When decisions are made quickly, it can be tempting to deviate from traditional guidelines and approval processes. However, organizations should continue to maintain compensation discipline and document the reasons behind deviating from the established compensation practices or making changes to existing arrangements, even during an emergency. Contemporaneous documentation explaining why an arrangement was necessary to deliver care, or why an arrangement needed to be changed due to these exigent circumstances, is critical preparation for the inevitable inquiries by the government and relators in the future. This does not mean every request by a physician or other provider or supplier can be granted without risk under the Stark Law and AKS. Organizations need to properly evaluate the reasonableness of the request or arrangement in light of the existing regulatory framework.
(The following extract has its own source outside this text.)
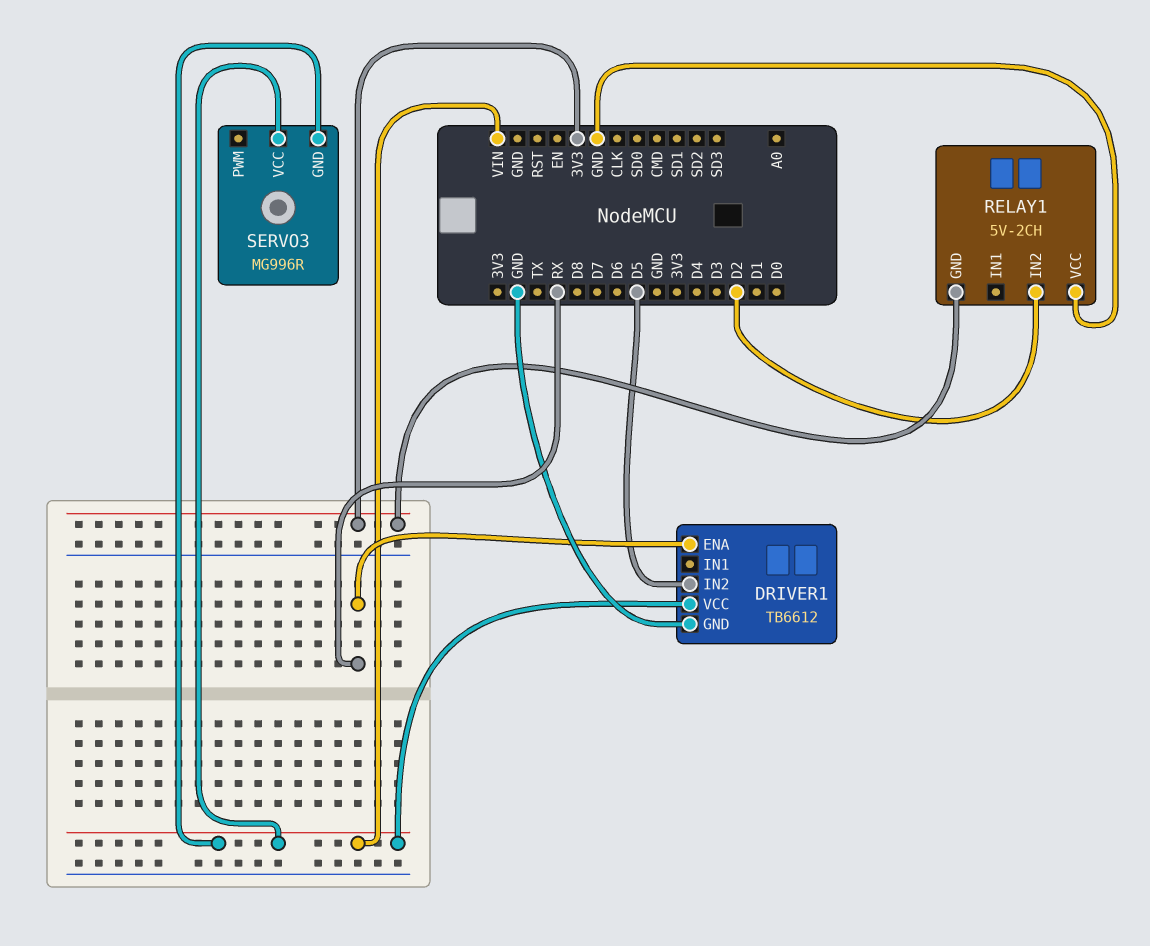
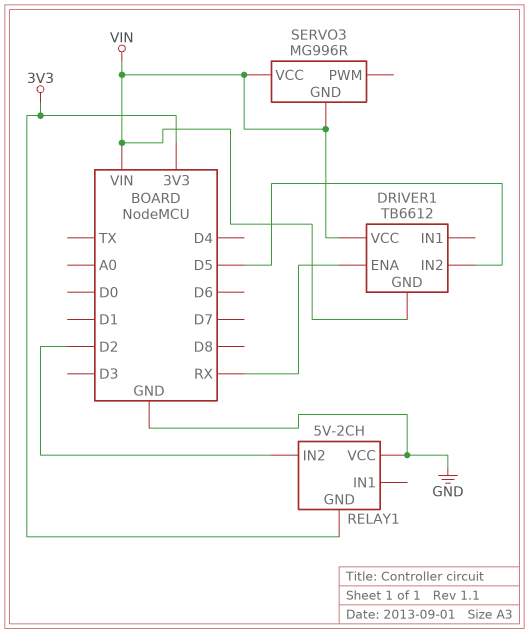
DRIVER1 pin GND: GND -> VIN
Furthermore, some valuation firms have been considering applying a “hazard pay” concept to physicians and other health care practitioners who are placing themselves in harm’s way by treating patients during the pandemic. Obtaining guidance on this issue contemporaneously can help avoid or blunt inquiries in the future.

Mitigation Steps

As the dust settles, enforcement and scrutiny will follow. For these reasons, providers should continue to practice good compliance hygiene:

  • Maintain diligent, contemporaneous records regarding accounting and spending of federal funds.
  • Document, in real-time, deviations from policies. Demonstrate when actions were taken to save lives or continue care delivery because there was no reasonable alternative.
  • Follow government instructions. When an oral instruction or answer to a question is provided, document the details of the conversation contemporaneously, including the name of the government official.
  • Adhere to proper billing and coding rules when submitting claims for COVID-19 tests and treatments.
  • When possible, revise policies and procedures to address the changing circumstances of COVID-19.
  • Consider seeking permission (e.g., Section 1135 waivers).
  • Make information accessible to employees and contractors on proper fraud, waste and abuse compliance and provide key compliance training to new providers as needed.
  • Build up the internal audit function to monitor claims for appropriateness before submission and evaluate audit plans to take into account changed circumstances during COVID-19.

Taking such measures will help providers ensure that they have a road map of the action that they took and why—precisely the kind of road map that will prove useful to stave off government investigations and whistleblowers.